| Method from org.apache.nutch.scoring.ScoringFilter Detail: |
public CrawlDatum distributeScoreToOutlinks(Text fromUrl,
ParseData parseData,
Collection targets,
CrawlDatum adjust,
int allCount) throws ScoringFilterException
Distribute score value from the current page to all its outlinked pages. |
public float generatorSortValue(Text url,
CrawlDatum datum,
float initSort) throws ScoringFilterException
This method prepares a sort value for the purpose of sorting and
selecting top N scoring pages during fetchlist generation. |
public float indexerScore(Text url,
NutchDocument doc,
CrawlDatum dbDatum,
CrawlDatum fetchDatum,
Parse parse,
Inlinks inlinks,
float initScore) throws ScoringFilterException
This method calculates a Lucene document boost. |
public void initialScore(Text url,
CrawlDatum datum) throws ScoringFilterException
Set an initial score for newly discovered pages. Note: newly discovered pages
have at least one inlink with its score contribution, so filter implementations
may choose to set initial score to zero (unknown value), and then the inlink
score contribution will set the "real" value of the new page. |
public void injectedScore(Text url,
CrawlDatum datum) throws ScoringFilterException
Set an initial score for newly injected pages. Note: newly injected pages
may have no inlinks, so filter implementations may wish to set this
score to a non-zero value, to give newly injected pages some initial
credit. |
public void passScoreAfterParsing(Text url,
Content content,
Parse parse) throws ScoringFilterException
Currently a part of score distribution is performed using only data coming
from the parsing process. We need this method in order to ensure the
presence of score data in these steps. |
public void passScoreBeforeParsing(Text url,
CrawlDatum datum,
Content content) throws ScoringFilterException
This method takes all relevant score information from the current datum
(coming from a generated fetchlist) and stores it into
org.apache.nutch.protocol.Content metadata.

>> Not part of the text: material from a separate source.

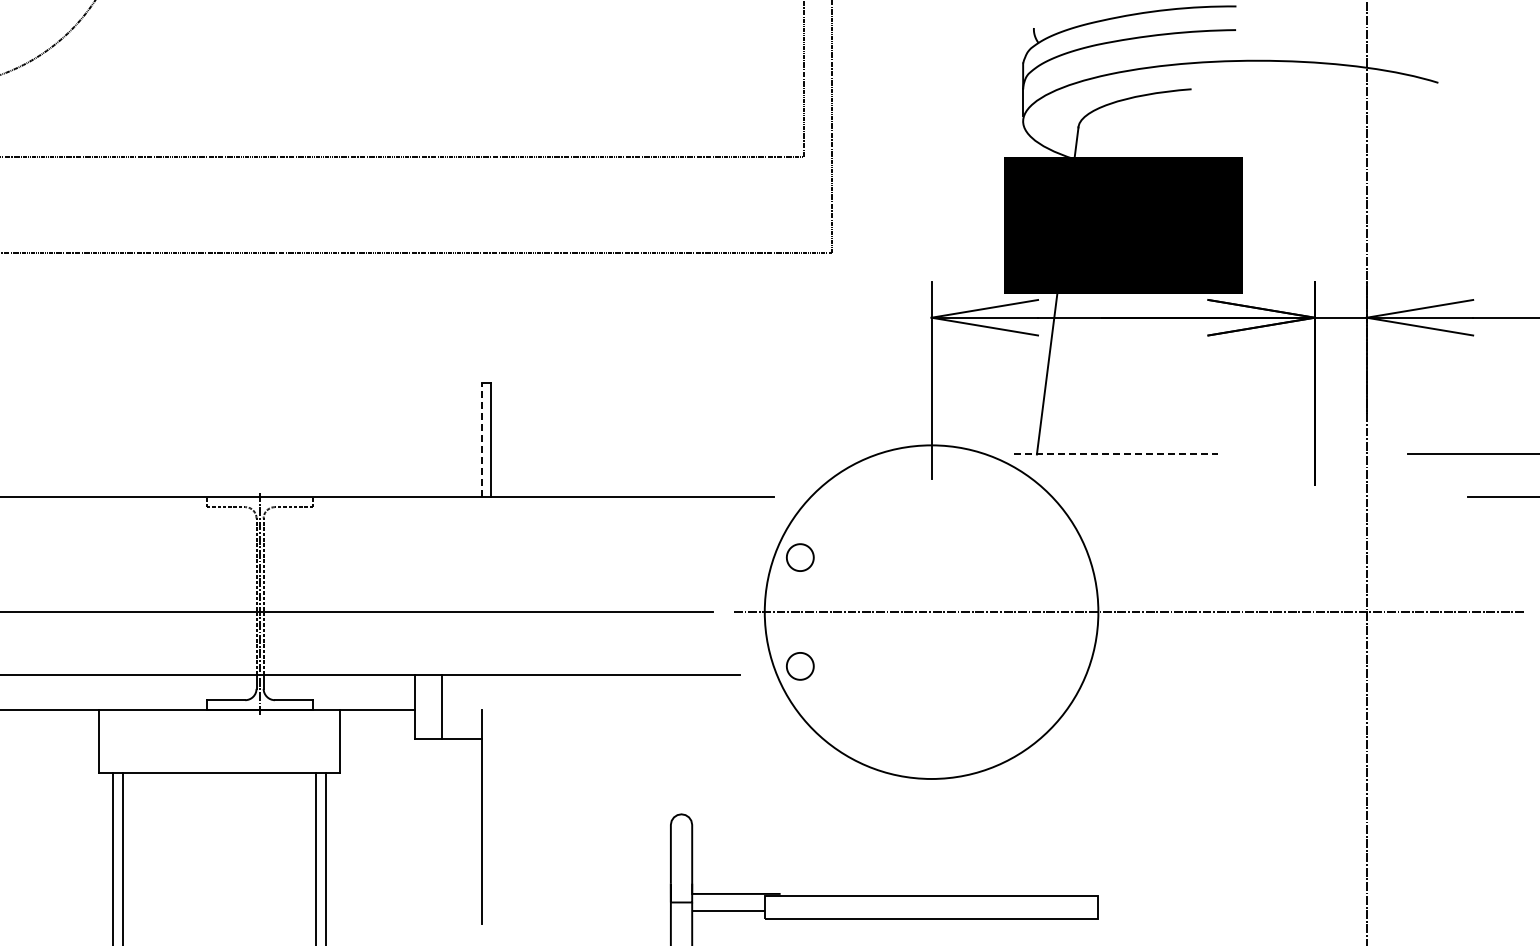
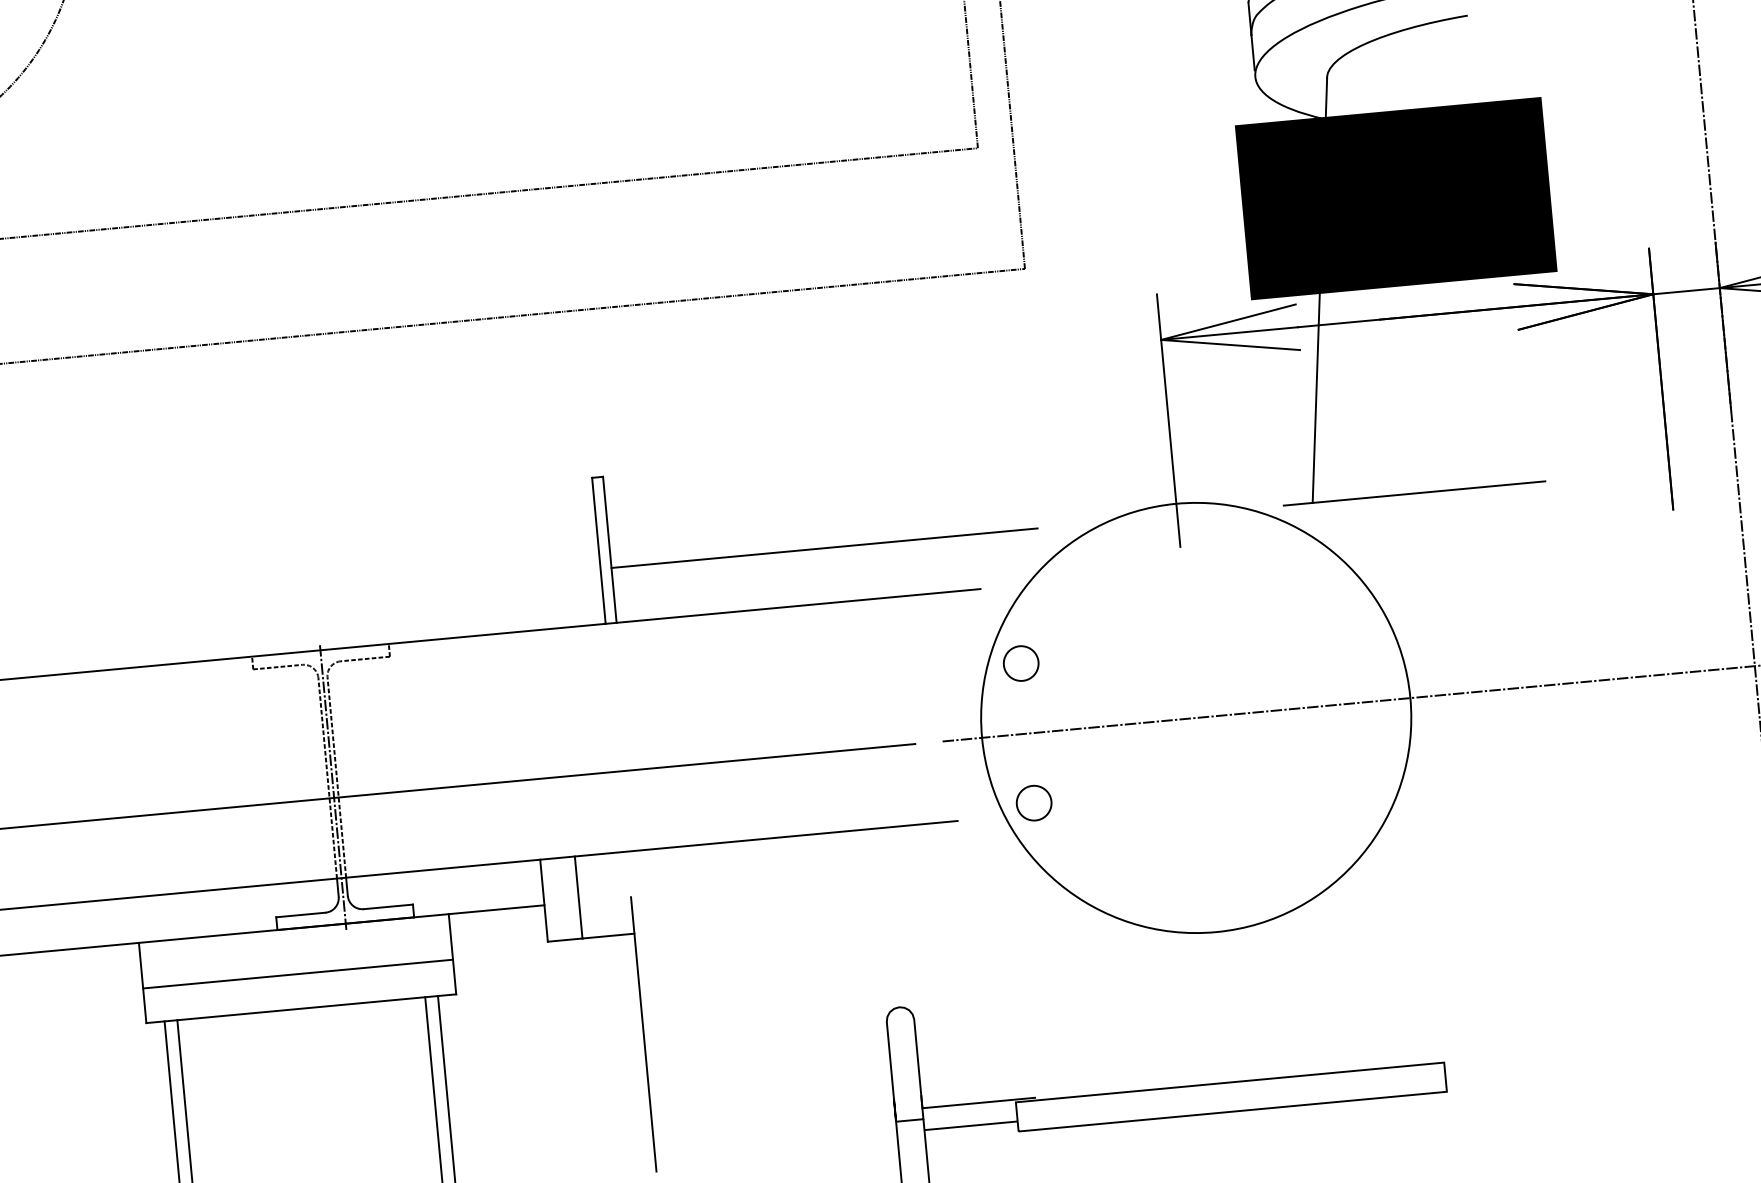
line: (482, 440) -> (599, 551), dashed -> solid
line: (656, 454) -> (824, 548), added
line: (1116, 454) -> (1414, 493), dashed -> solid
line: (219, 745) -> (297, 973), added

This is needed in order to pass this value(s) to the mechanism that distributes it
to outlinked pages. |
public void updateDbScore(Text url,
CrawlDatum old,
CrawlDatum datum,
List inlinked) throws ScoringFilterException
This method calculates a new score of CrawlDatum during CrawlDb update, based on the
initial value of the original CrawlDatum, and also score values contributed by
inlinked pages. |